Democratic California Rep. Maxine Waters told MSNBC on Feb. 7 that her 2018 comments encouraging people to confront the previous administration’s officials in public places is not the same as the former president’s encouragement of the Capitol riot. Waters’ comments come after it was reported that former President Donald Trump’s attorneys plan to defend him at his impeachment trial by comparing Waters’ 2018 comments to the president’s actions leading up to the insurrection.

Maxine Waters, Credit: Gage Skidmore/Flickr

On June 23, 2018, when the nation was divided over the separation of migrant children and their parents at the southern border, Waters told a crowd to confront members of the Trump administration in public places in order to “push back.”

“If you see anybody from that Cabinet in a restaurant, in a department store, at a gasoline station, you get out and you create a crowd,” Waters said. “And you push back on them. And you tell them they’re not welcome anymore, anywhere, we’ve got to get the children connected to their parents. The children are suffering.”

Speaking with Waters on Sunday on the “Velshi” show, MSNBC’s Ali Velshi said, “That’s the stuff that Donald Trump’s attorneys say proves that you and others are doing the same thing Trump was doing on Jan. 6 and in the days before that, what’s the difference?”

“At the last minute, [Trump has] gotten these attorneys. And they’re going to try and put together a defense for him. It’s going to be weak, it’s not going to be good. They’re going to attack people like me, and they’re going to try and say that we have done rallies and we’ve said things that have incited others,” Waters said.

“But none of us have been involved in what this president has been involved with, and I think we’re going to see that the planning for the invasion of our Capitol started some time ago with these domestic terrorist groups. And none of us have been involved with any of those kinds of activities, but they’re going to try it.”

Comments made by Trump at the “Save America” rally prior to the insurrection have come under scrutiny as the former president battles accusations that his words incited the riot.

“We won this election, and we won it by a landslide,” Trump told his supporters at the rally, repeating the falsehood about the outcome of the race.

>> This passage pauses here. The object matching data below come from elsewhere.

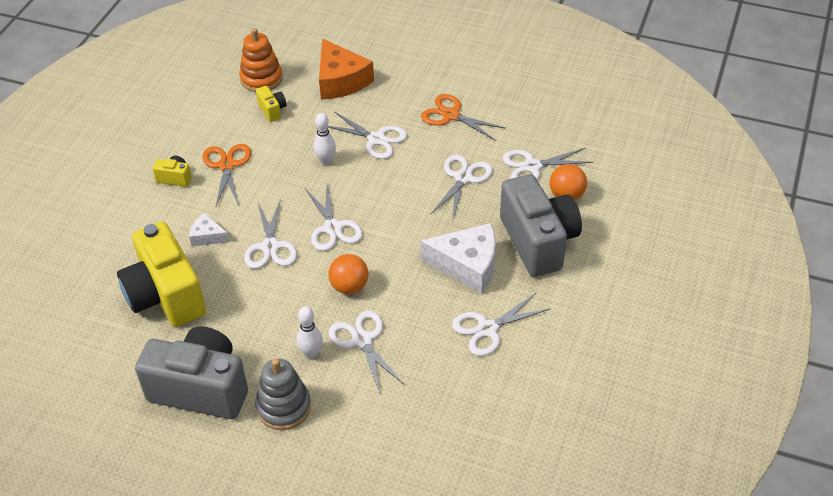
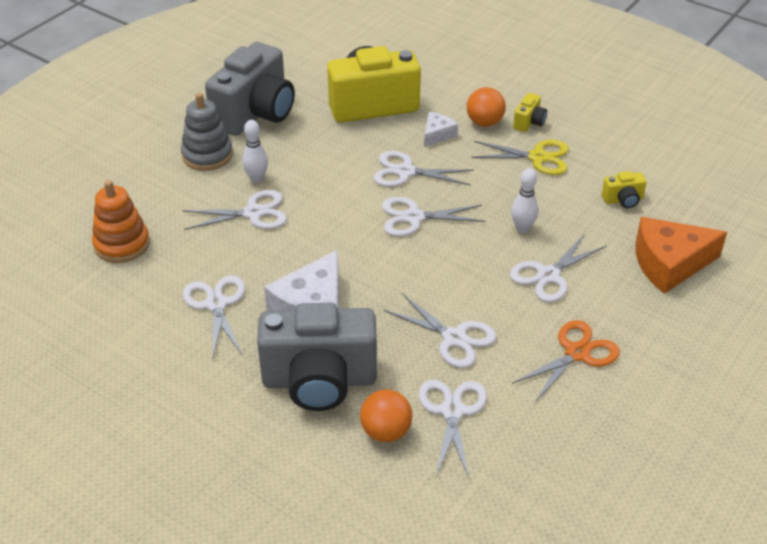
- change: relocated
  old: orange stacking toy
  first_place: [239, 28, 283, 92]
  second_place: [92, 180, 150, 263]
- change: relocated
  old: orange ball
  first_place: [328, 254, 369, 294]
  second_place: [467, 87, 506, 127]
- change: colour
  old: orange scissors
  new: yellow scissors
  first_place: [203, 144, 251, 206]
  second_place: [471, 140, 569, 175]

“If you don’t fight like hell you’re not going to have a country anymore,” he added. “We are going to the Capitol.”

Moments after Trump took the applause, his supporters began making the short walk to the Capitol, where they breached the building as members of Congress were in the process of certifying the election results.

The riot left five people dead, including a Capitol police officer. In a video shared to Twitter on Trump’s account on the day of the riot, he told the insurrectionists, “Go home. We love you.”

Waters explained Monday that her comments shouldn’t be compared to Trump’s conduct leading up to the Capitol siege.

“Nothing any Democrat that I know of have ever said or acted in the way the president of the United States has acted. People must realize this president was out to destroy our democracy if he could not be president. He sent those people, those domestic terrorists, to the Capitol, to take over the Capitol. Even they are saying so, they’re saying they were invited by the president. The president was rallying them right before they went. He told them to ‘be tough,’ he told them to ‘take back their government,'” Waters said.

Waters also minimized her June 2018 comments to the public, saying, “As a matter of fact, if you look at the words that I used, the strongest thing I said was tell them they’re not welcome. ‘Talk to them. Tell them they’re not welcome.’ I didn’t say, ‘Go and fight.’ I didn’t say anybody was going to have any violence. And so they can’t make that stick.”